Bij de dramaturgie zit sowieso een probleem. Pauwels’ intuïtieve assemblage – overigens op sommige momenten te sterk bepaald door een nogal dramatische muziekkeuze – heeft zeker zijn bestaansrecht, want er zijn uiteraard zeer uiteenlopende verschijningsvormen van pijn. Toch zou daar doorheen of daaronder, als het goed zit, een overkoepelend mentaal concept kunnen verschijnen, dat voor iedereen toegankelijk is, omdat het gaat om een niet-gepreciseerd maar erg herkenbaar begrip van pijn – een soort uberpijn, zeg maar. Een beetje zoals een mens bij het woord ‘stoel’ niet spontaan denkt aan een designstoel van Eames, maar aan die bruine klassieke stoel met vier poten.

Maar tot dat platoonse begrip van ‘de ultieme pijn’ komt de voorstelling niet, omdat er niet strak genoeg is gesnoeid in scènes – we blijven met andere woorden steken in een verzameling van meer oppervlakkige verschijningsvormen van veel verschillende pijnen, waartoe we ons als toeschouwer maar moeilijk kunnen verhouden, en die veelal binnen hetzelfde register vallen, waardoor een soort eentonigheid ontstaat. Wanneer die verschillende vormen uit angst voor te veel anekdotiek dan ook nog eens zo goed zijn gesublimeerd dat ze bijna onvindbaar worden, blijft er uberhaupt weinig over. Wat komen we in Anatomie van pijn dan eigenlijk te weten? Op welke manier wordt de particuliere pijn overstegen, zodat ze ook de mijne wordt?

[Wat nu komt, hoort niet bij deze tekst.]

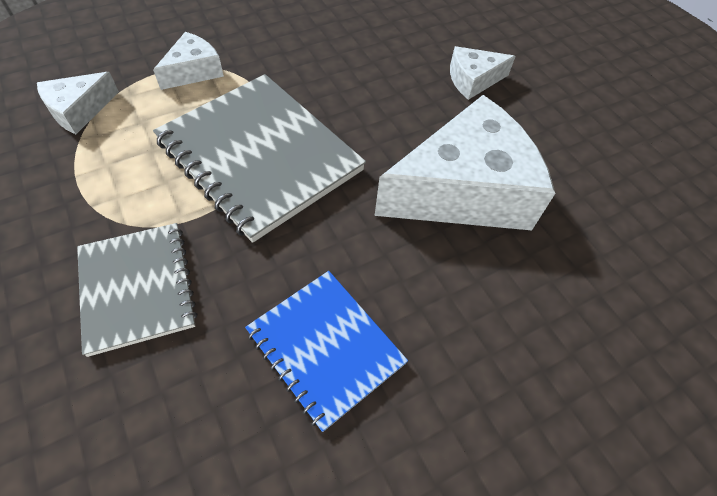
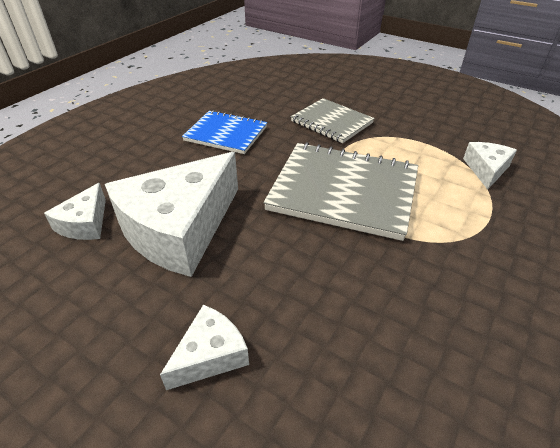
camera: 155 degrees right, 15 degrees down
(194, 71) = (470, 227): white cheese -> white cheese (85, 223)

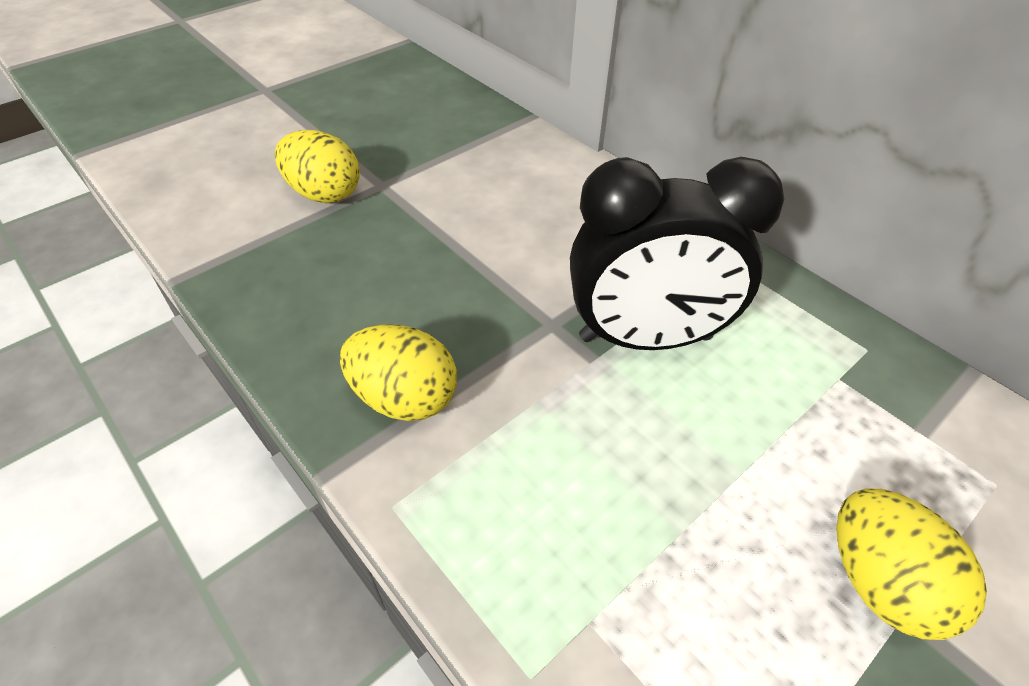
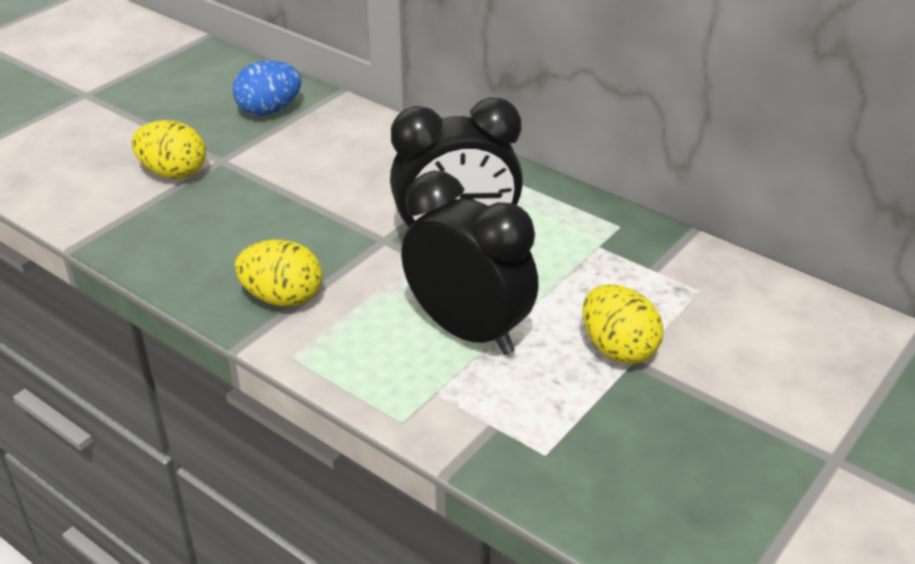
camera: 10 degrees left, 10 degrees down
(449, 130) = (269, 110): none -> blue egg
(649, 504) = (468, 331): none -> black clock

Een tweede obstakel waar Pauwels misschien op is gestoten, is de onwrikbaarheid van lichamen die ‘vol’ zijn. Een aantal van haar performers zijn chronische pijnpatiënten, en zoals dat gaat in performatief theater dienen de lichamen te worden ‘doordrongen’ van wat ze willen uitdrukken, zodat ze op het podium niet hoeven te tonen/spelen, maar zijn (niet in de autobiografische betekenis uiteraard). In hoeverre is dat ‘laden’ van betekenis mogelijk bij mensen die weinig marge meer hebben in hun lichaam? Ik weet het niet, ik was er niet bij in het maakproces, maar ik zie erg veel performers tekstjes zeggen en bewegingen tonen op een manier die superficieel is. De paradox is dat de voorstelling gaat over pijn, iets wat zij aan den lijve ondervinden, maar dat dat uiteraard nog niet betekent dat zij vanzelfsprekend die pijn kunnen overdragen.

Het is zoeken naar verklaringen, vooral met Het Hamiltoncomplex in gedachten, waar alles verliep op een volstrekt omgekeerde manier: de collage aan scènes liet vanzelf een groter idee van leven verschijnen (de som was meer dan de delen) en de lichamen van de meisjes hoefden niet te doen alsof – ze belichaamden volledig wat ze wilden vertellen. Mijn vermoeden is dat Pauwels hier op de filosofische patsstelling is gestoten dat de pijn van anderen nooit volledig deelbaar is – misschien zelfs niet in die universele, platoonse betekenis? – en dat de lichamen van pijnpatiënten dan ook nooit iets anders zullen kunnen incorporeren dan zichzelf.

In die zin is het verlangen van de groep om het over pijn te hebben als ‘metafoor’ dan toch nog waargemaakt, zij het dan niet op de manier die ze hadden gewenst, waarbij particuliere pijn staat voor de pijn van de wereld. Ik zie Anatomie van pijn vooral als metafoor voor de ontoereikendheid van taal, beeld en muziek om de pijn van anderen invoelbaar te maken. Verder dan de metafoor geraken we niet. Helaas.